И вот на уроке по «Доктору Живаго» читаю отрывки и пытаюсь показать ребятам, как даже в самом маленьком кусочке план всё время меняется, скачет, далеко-близко, одно и то же слово, деталь, предмет, наблюдение то прикидываются только лишь лыком в строку, то дразнятся своей многозначительностью и вставленностью в какой-то дальний символический план. И игра эта абсолютно сознаваемая автором: “Юра с вожделением предвкушал, как он на день-два исчезнет с семейного и университетского горизонта и в свои заупокойные строки об Анне Ивановне вставит всё, что ему к той минуте подвернётся, всё случайное, что ему подсунет жизнь: две-три лучших отличительных черты покойной; образ Тони в трауре; несколько уличных наблюдений по пути назад с кладбища; стираное бельё на том месте, где давно когда-то ночью завывала вьюга и он плакал маленьким”. Жизнь кончается смертью и жизнь может стать преодолением смерти, если суметь, как свет в ладонях, пронести нечто такое, что будет достойно памяти.

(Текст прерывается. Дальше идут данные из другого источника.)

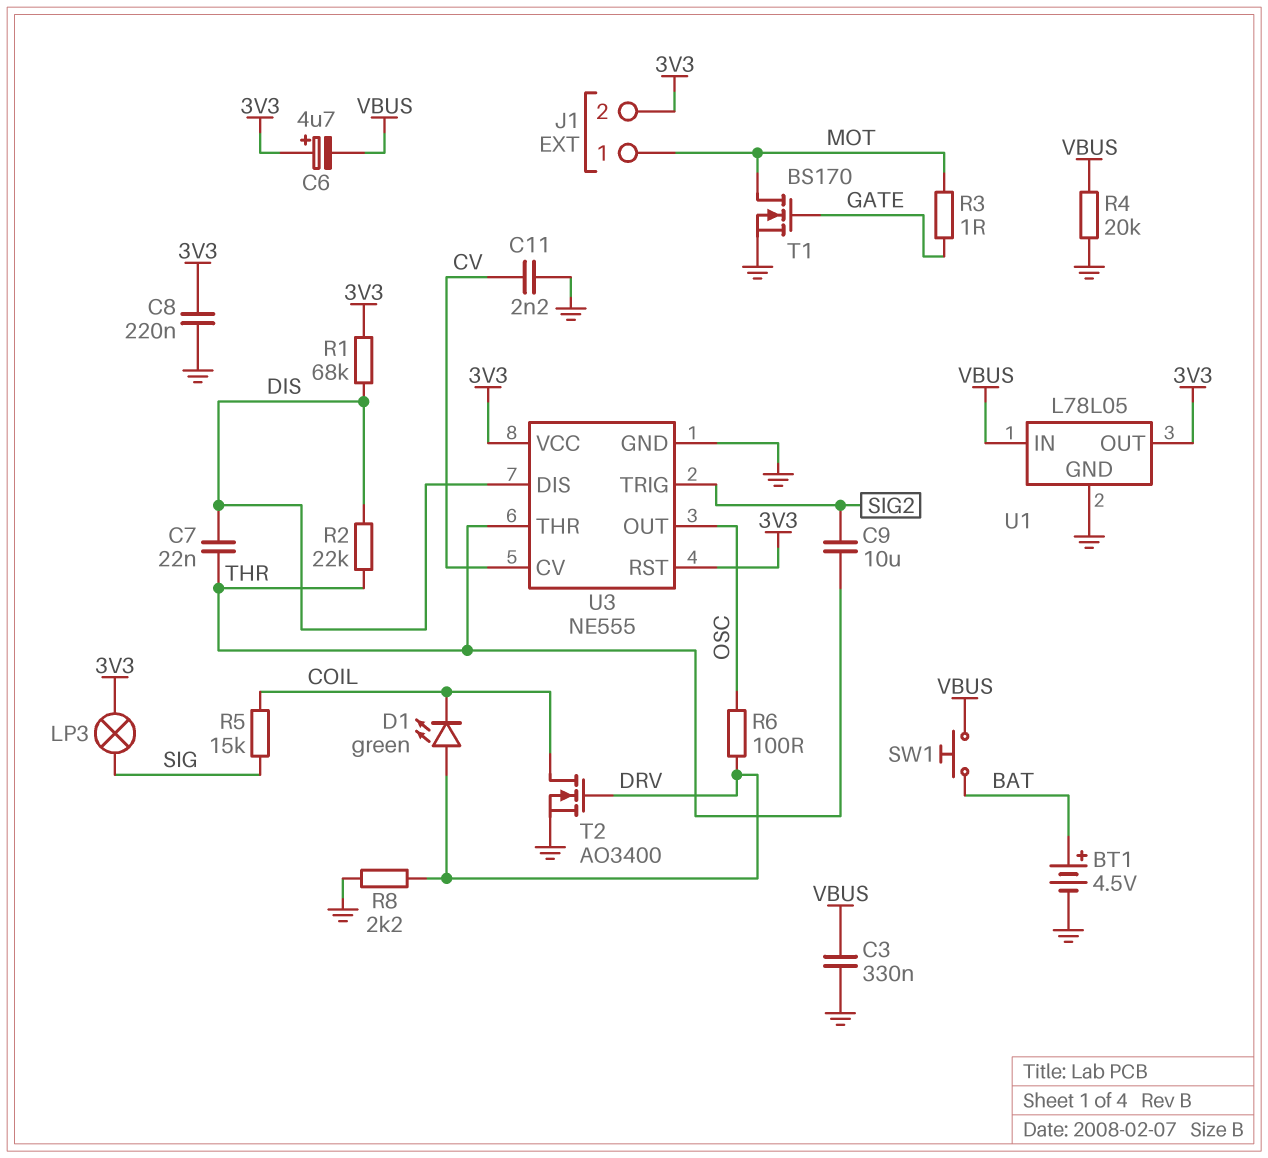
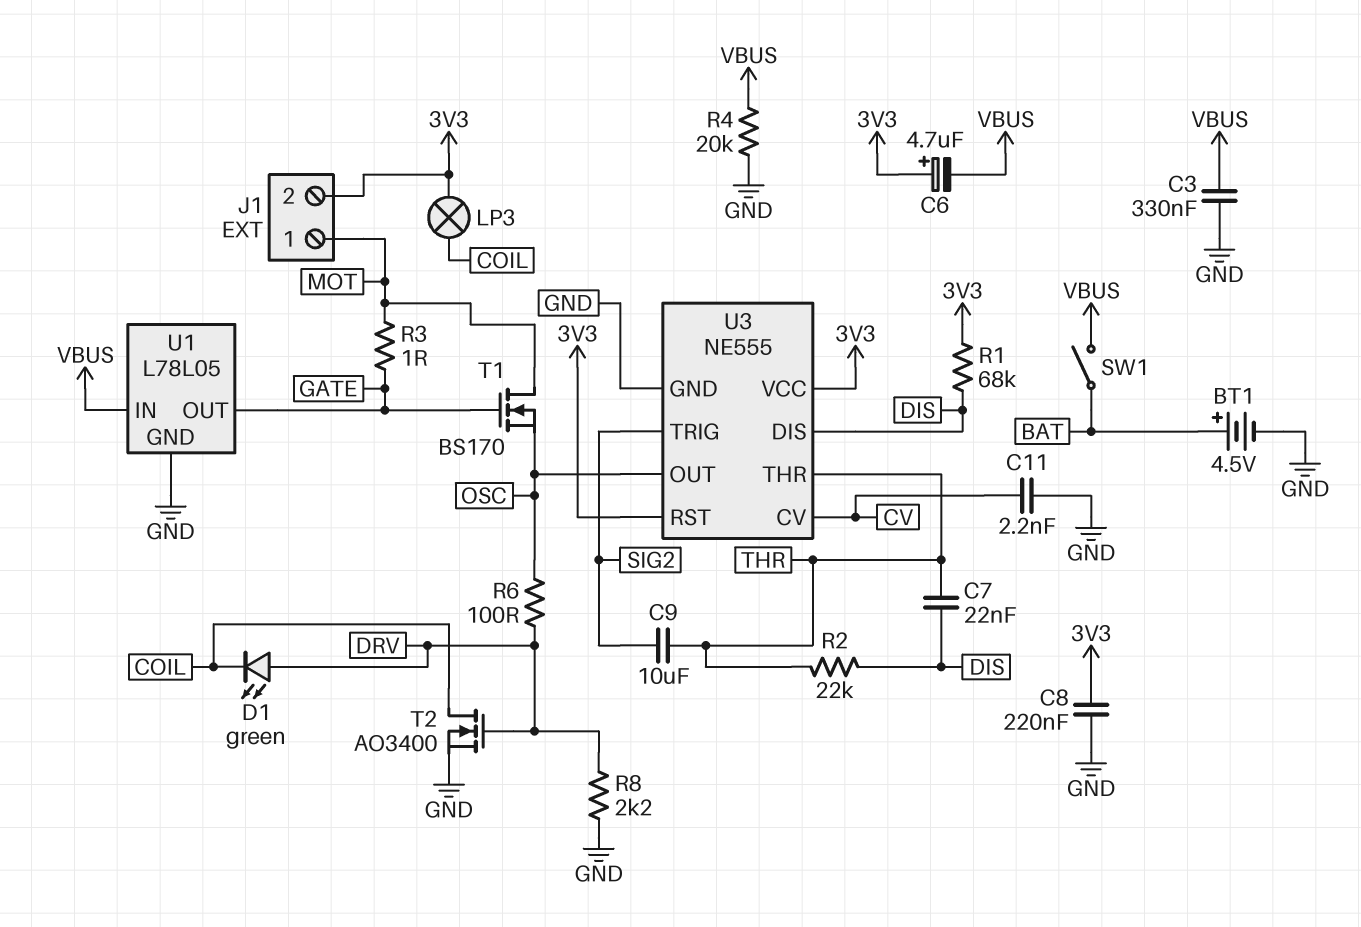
LP3: lamp (3V3, SIG) -> lamp (3V3, COIL)
R5: 15k (COIL, SIG) -> none
SW1: button (BAT, VBUS) -> switch (BAT, VBUS)
T1: NMOS BS170 (G GATE, D MOT, S GND) -> NMOS BS170 (G GATE, D MOT, S OSC)
U1 pin OUT: 3V3 -> GATE

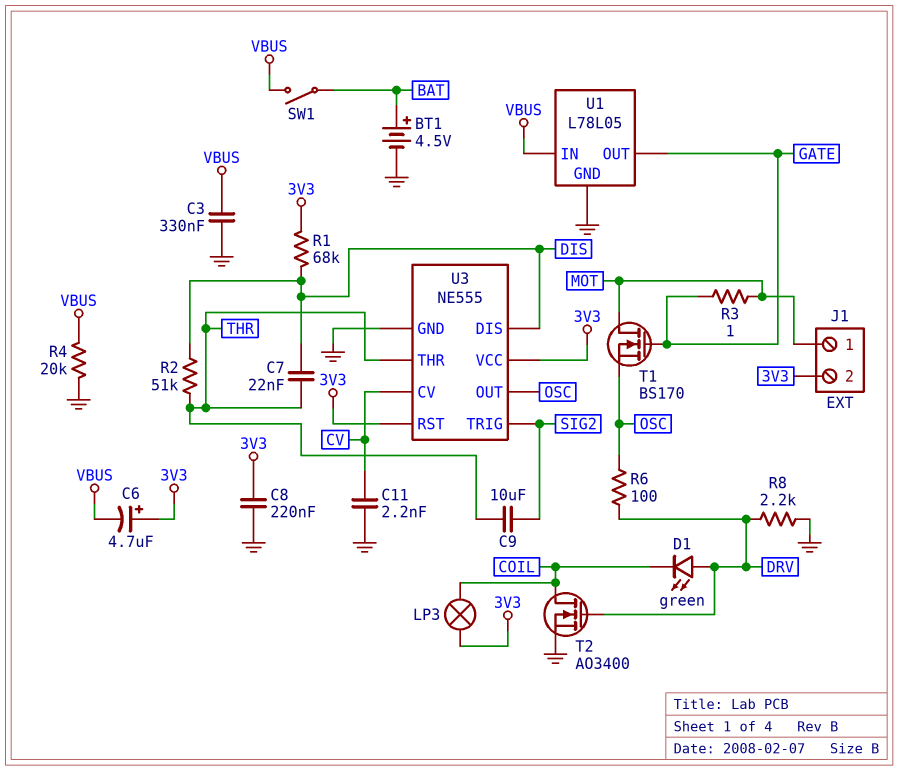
R2: 22k (DIS, THR) -> 51k (DIS, THR)

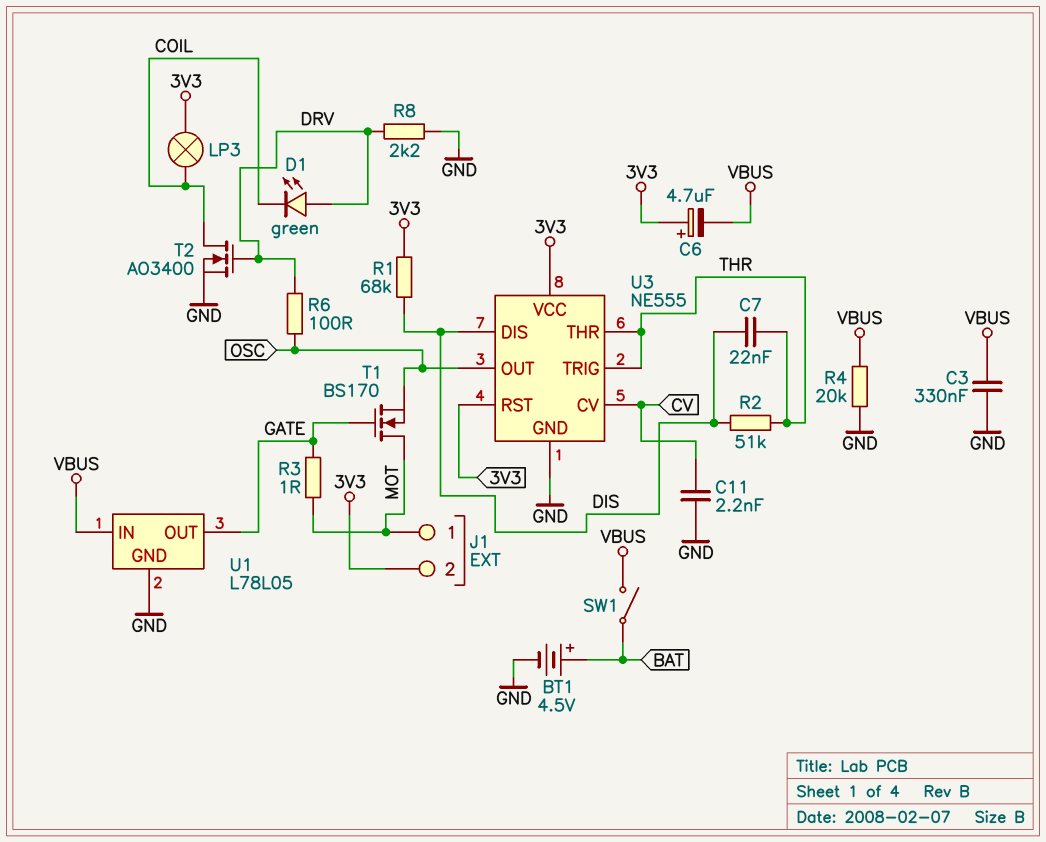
C8: 220nF (3V3, GND) -> none
C9: 10uF (SIG2, THR) -> none
U3 pin TRIG: SIG2 -> THR

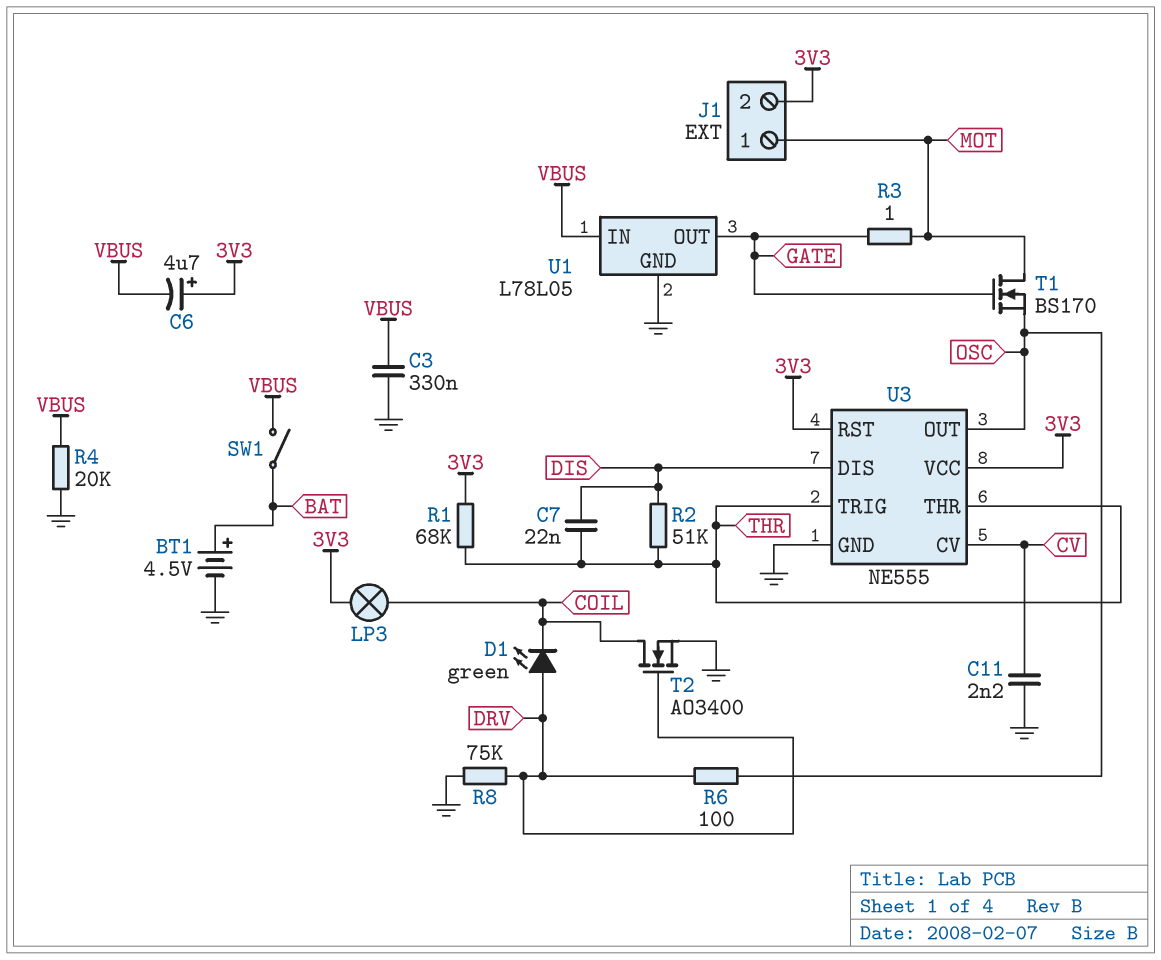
R1: 68k (3V3, DIS) -> 68k (3V3, THR)
R8: 2.2k (DRV, GND) -> 75k (DRV, GND)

И “стираное бельё” на месте, где он оплакивал мать после похорон, — одновременно и деталь пейзажа, и символ обновления, неизбежно наступающего за смертью; и всё вместе одновременно вставлено в сцену похорон Анны Ивановны, и напоминает о похоронах матери, и связывает этих двух женщин, двух матерей Живаго, и пришедшую им на смену ещё одну мать — Тоню, и так до бесконечности, как отражение зеркала в зеркале.